Another limitation is the exclusion of the outliers. If outliers were included, data and conclusions would have been influenced by a few and we would strongly assume that being an outlier most likely is the result of other complex medical conditions not related to the surgical approach that the surgical intervention modality might not have affected the overall medical condition leading to being an outlier.

The robotic surgical platform has been FDA approved for clinical use in the United States for over two decades and has been increasing in use by general surgeons in recent years. In addition, robotic appendectomies and cholecystectomies are very common and considered to require only entry-level robotic surgery skills. Moreover, many case reports have been published showing the benefits and risks of this surgical methodology; most have concluded that while visualization is improved with the binocular vision in robotic-assisted procedures, the operative time is longer and the cost per case is higher due to higher instrument costs and OR time.

To consider promoting robotic surgery as the gold standard approach, and to truly measure the cost savings of either procedure type, hospital systems must calculate global savings instead of single item savings, along with the readmission factor, the conversion factor, and the patient satisfaction and surveys and reputations.

The lower risk for conversion carried by the robotic-assisted approach is a very attractive point for patients to desire robotic surgery vs laparoscopic approach. Thus, in our opinion, it is a matter of short time before robotic surgery will become the gold standard, as clarity of evidence supporting superiority of clinical outcomes and length of stay will supersede costs of hospitalization, equipment, supplies, and specialized staff. Moreover, these costs should decrease over time.
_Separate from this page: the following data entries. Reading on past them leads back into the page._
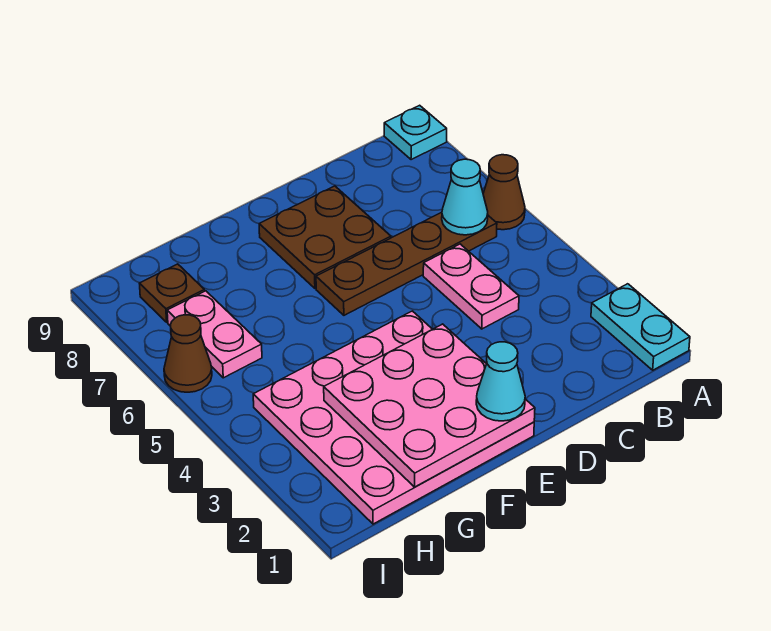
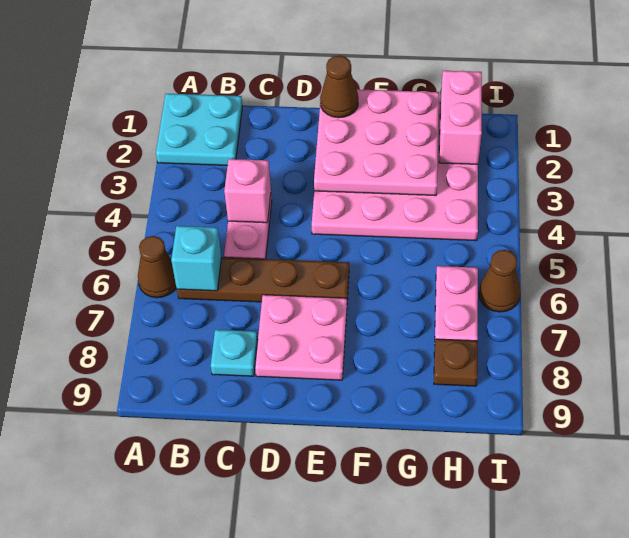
cyan plate A1:A2 level 1 -> cyan plate A1:B2 level 1
cyan plate A9 level 1 -> cyan plate C8 level 1
cyan cone B6 level 2 -> cyan brick B6 level 2
none -> pink brick C4 level 2
brown plate D7:E8 level 1 -> pink plate D7:E8 level 1
cyan cone E1 level 3 -> brown cone E1 level 3
none -> pink brick H1:H2 level 2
Ultimately as physicians’ data supporting clinical and fiscal superiority for robotic surgery continue to tip the scale toward robotic surgery, hospital and healthcare systems may consider global savings including patients’ satisfactions as a tool to market to patients. Robotic surgery seems to be superior in the risk to conversion to open procedure and shorter hospital stay.

This study did not examine clinical outcomes. Future studies should examine additional clinical outcomes, such as estimated blood loss, post-operative wound infections and all surgical complications.